Adjust Threshold Dynamically

// In generateAudioSequence(), vary threshold over time
const dynamicThreshold = this.loudnessThreshold + Math.sin(time) * 5;
const isMouthOpen = closestSample.loudness > dynamicThreshold;

Add Frame Stuttering

// In generateAudioSequence(), occasionally repeat frames
if (Math.random() > 0.9) {
  sequence.push({
    ...sequence[sequence.length - 1],
    duration: 0.05
  });
}

Add Random Zoom

In createRotatedFrame():

const zoom = 100 + (Math.random() * 20 - 10); // 90-110%
args.push('-resize', `${zoom}%`);

The Max Headroom Legacy

Max Headroom (1985-1987) wasn't just a character.
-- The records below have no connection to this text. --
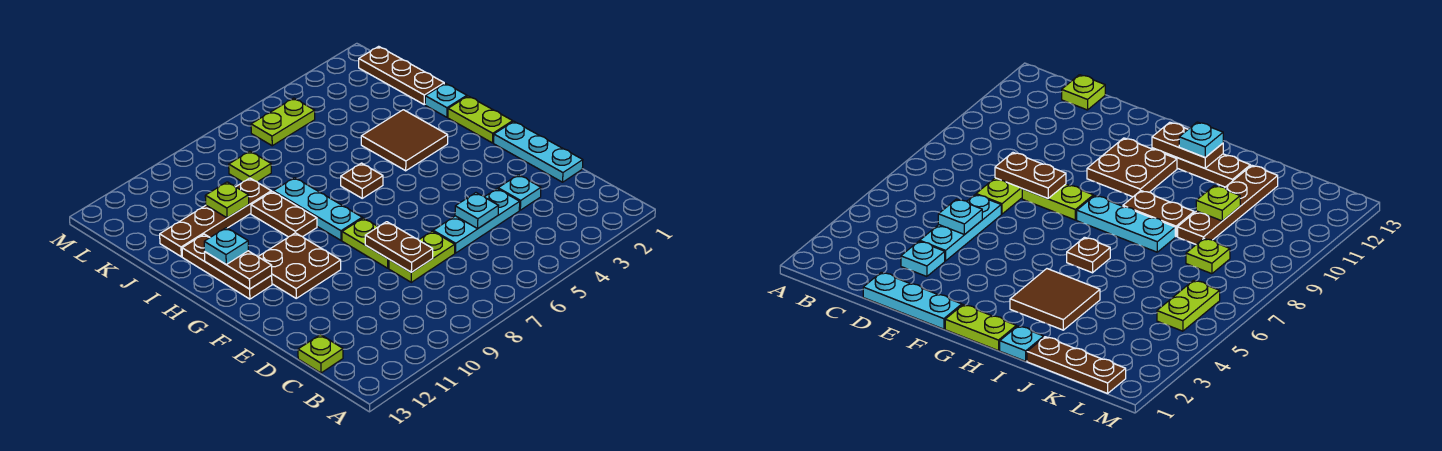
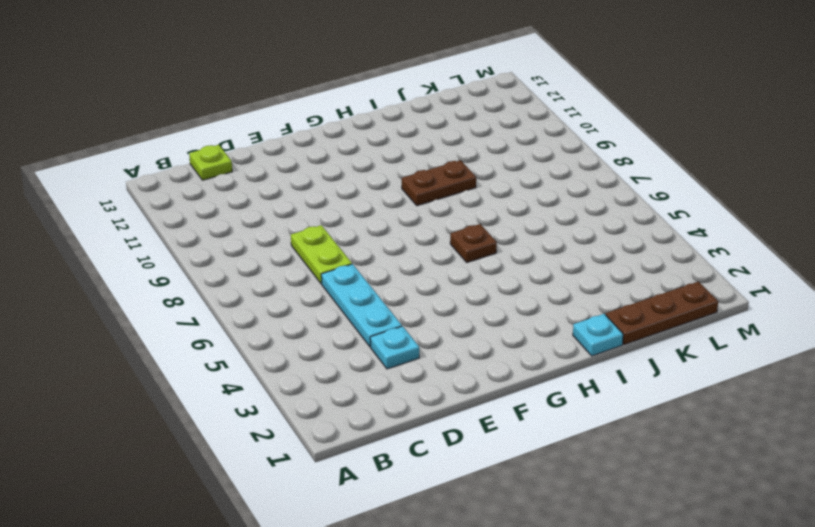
none -> cyan plate D1:F1 level 1
none -> lime plate E8:F8 level 1
none -> brown plate F10:G11 level 1

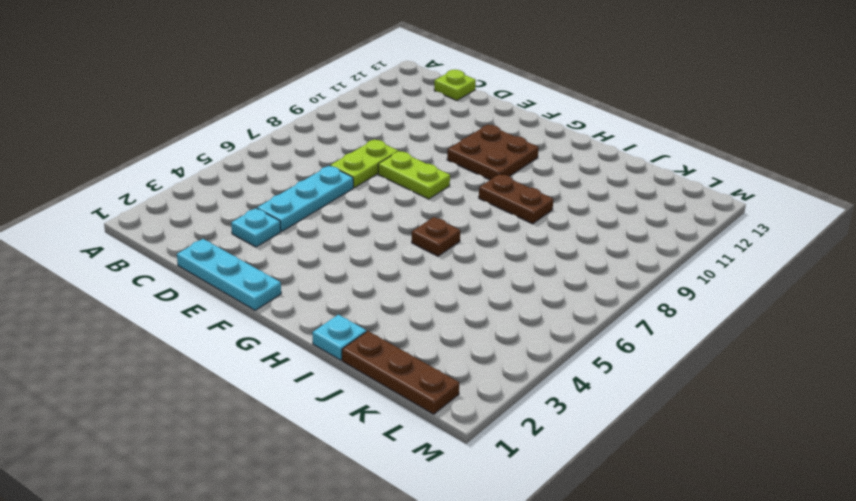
none -> lime plate G1:H1 level 1
none -> cyan plate G8:I8 level 1
none -> brown plate G12:I12 level 1

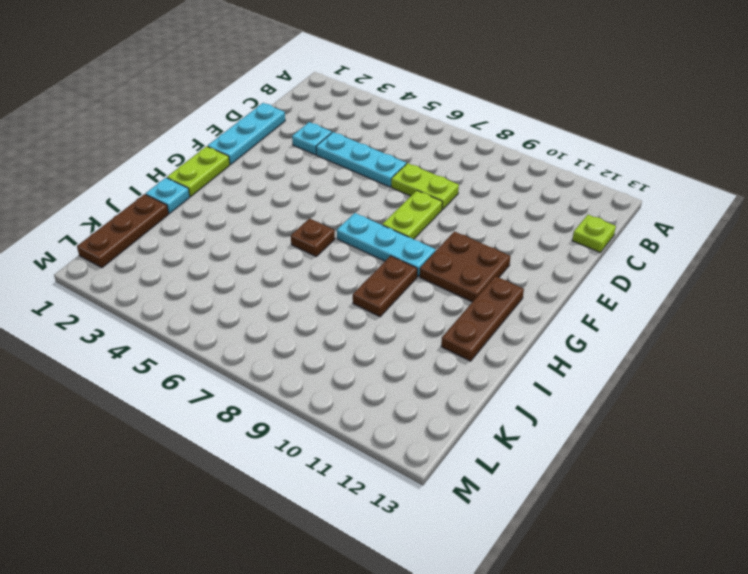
cyan plate G7:G9 level 1 -> cyan plate G8:I8 level 1
none -> brown tile H3:I4 level 1
none -> brown plate J9:J12 level 1
none -> lime plate K8 level 1

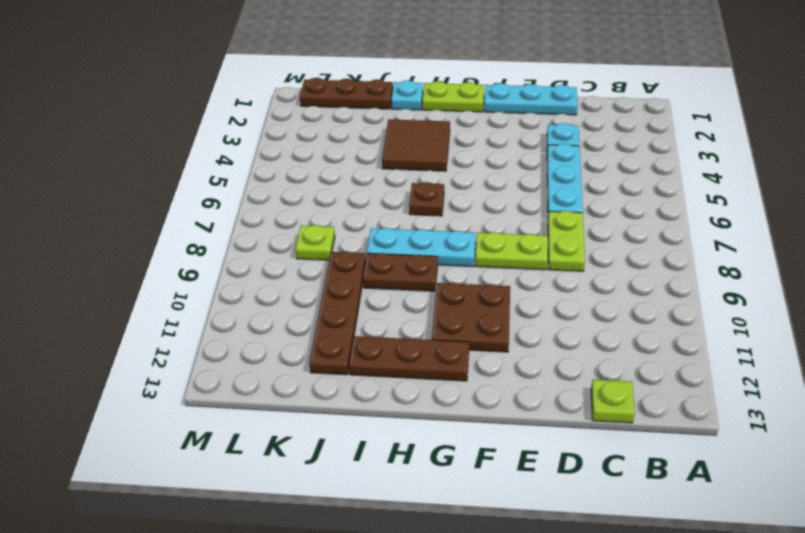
none -> lime plate L5:L6 level 1
none -> cyan plate D5 level 2
none -> brown plate D8:E8 level 2

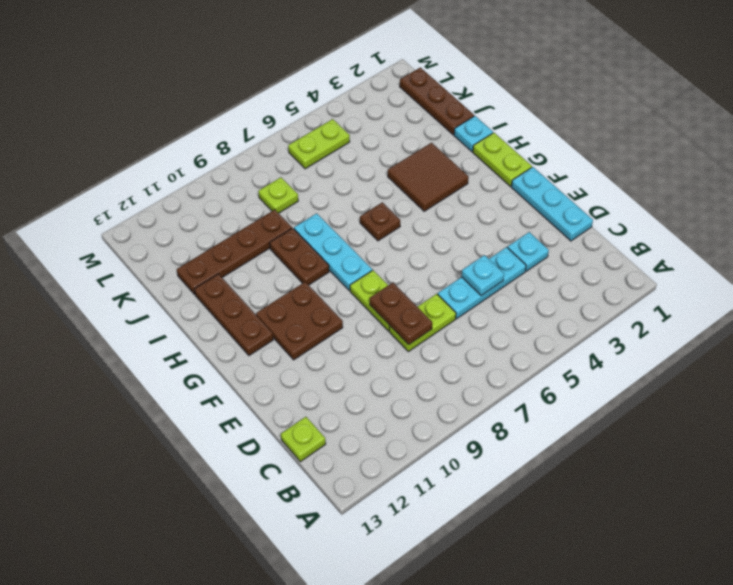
none -> brown plate G12:H12 level 2
none -> lime plate J10 level 2
none -> cyan plate H12 level 3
It was a statement about media, reality, and the future.

What made Max special:

  • Artificial but relatable
  • Glitchy but coherent
  • Chaotic but intentional
  • Funny but unsettling

caricature captures that spirit in miniature. A small chaos agent in your video corner, reminding viewers that media is constructed, reality is malleable, and cats in sunglasses are timeless.

Troubleshooting

"No frames found"

  • Check your --frames pattern
  • Make sure files exist in current directory
  • Try absolute path: --dir /full/path/to/frames

"ImageMagick failed"

  • Install ImageMagick: apt install imagemagick or brew install imagemagick
  • Check image files aren't corrupted

"Overlay looks wrong"

  • Ensure input video and headroom have compatible durations
  • Try different positions: --position bottom-left
  • Adjust margin: --margin 50

"Not glitchy enough"

  • Increase glitch level: --glitch 3
  • Increase rotation: --rotation 30
  • Add more distorted frames to your image set

"Too glitchy"

  • Decrease glitch level: --glitch 0 or --glitch 1
  • Decrease rotation: --rotation 5
  • Use cleaner source images